Greg Talleur officially will jump into the political arena on April 21 when he is sworn in as a Ward 2 alderman for the city of St. Clair.
Talleur, 43, defeated Theresa Lustwerk for the position on Tuesday by garnering 69 percent of the ballots cast. The final count was 75-34.
Only about 8 percent of eligible voters in Ward 2 exercised their right. According to the Franklin County Clerk’s Office, there are 1,317 registered voters in Ward 2. One-hundred-nine cast ballots.
“I am very flattered and humbled in the confidence that those who voted showed in me and my family,” Talleur said. “I will do my very best not to disappoint.”
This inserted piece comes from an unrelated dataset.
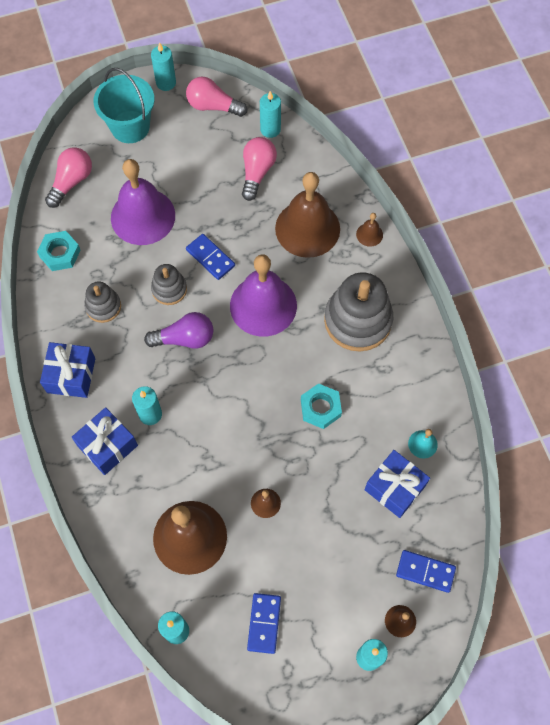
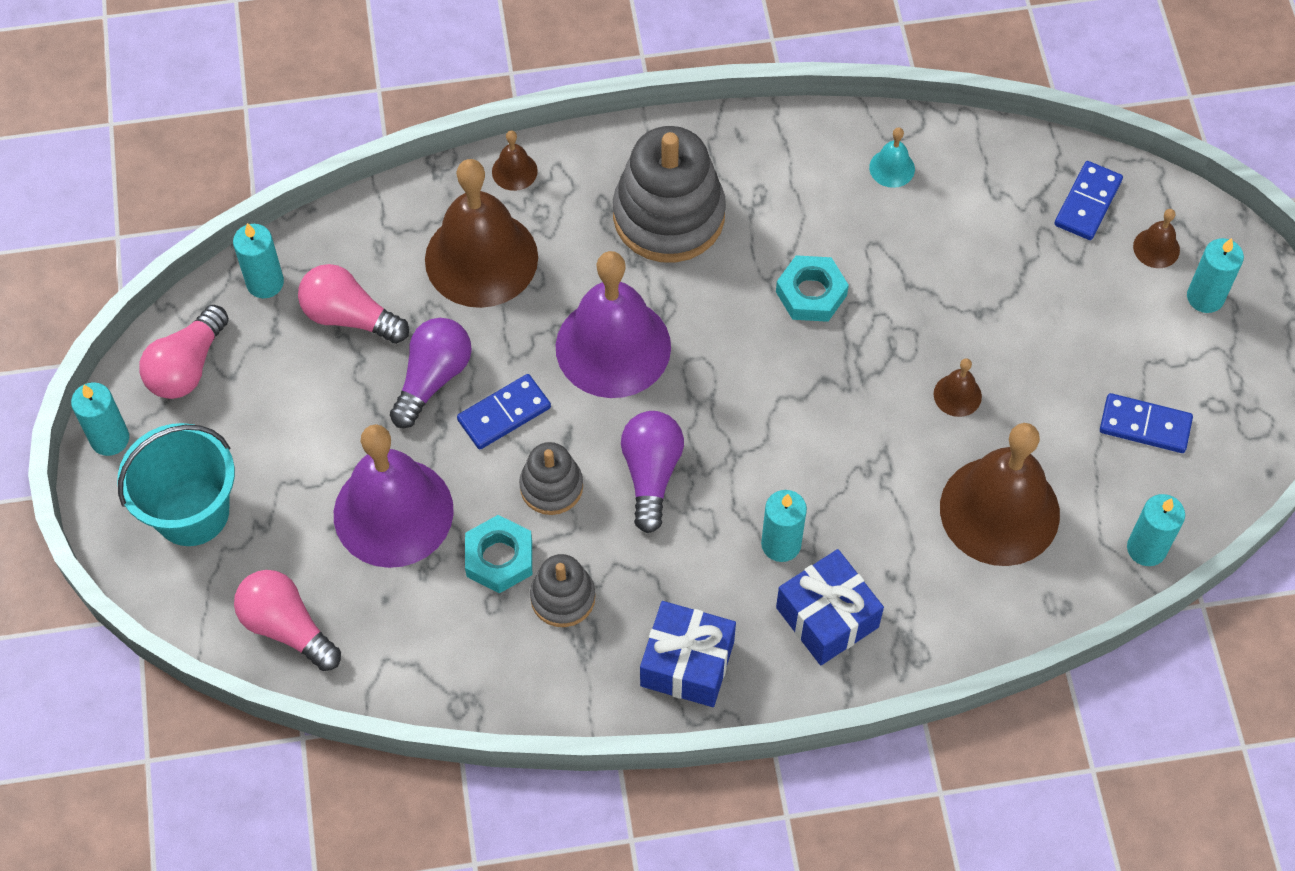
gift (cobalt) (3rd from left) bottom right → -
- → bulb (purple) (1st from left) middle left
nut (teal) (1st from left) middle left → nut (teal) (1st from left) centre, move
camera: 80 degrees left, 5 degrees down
Talleur has been employed at the Ameren Missouri Labadie Energy Center since 2001. He grew up in St. Clair and graduated from St. Clair High School in 1989.
“My priority will be to meet and introduce myself to the city employees,” he said of his initial plans. “I plan to jump in and get up to speed on the many budget concerns and construction projects in progress.”
Prior to Tuesday’s election, Talleur said that he didn’t have a specific agenda, but he outlined some plans and ideas if he was elected.
“There are lots of opportunities for this city based on its geographical location, and we have missed out on a lot of these opportunities over the past 20 years,” he said. “My goal is to work with the existing government and reach out to those who are willing to invest in a community and do our best to make St. Clair their choice.”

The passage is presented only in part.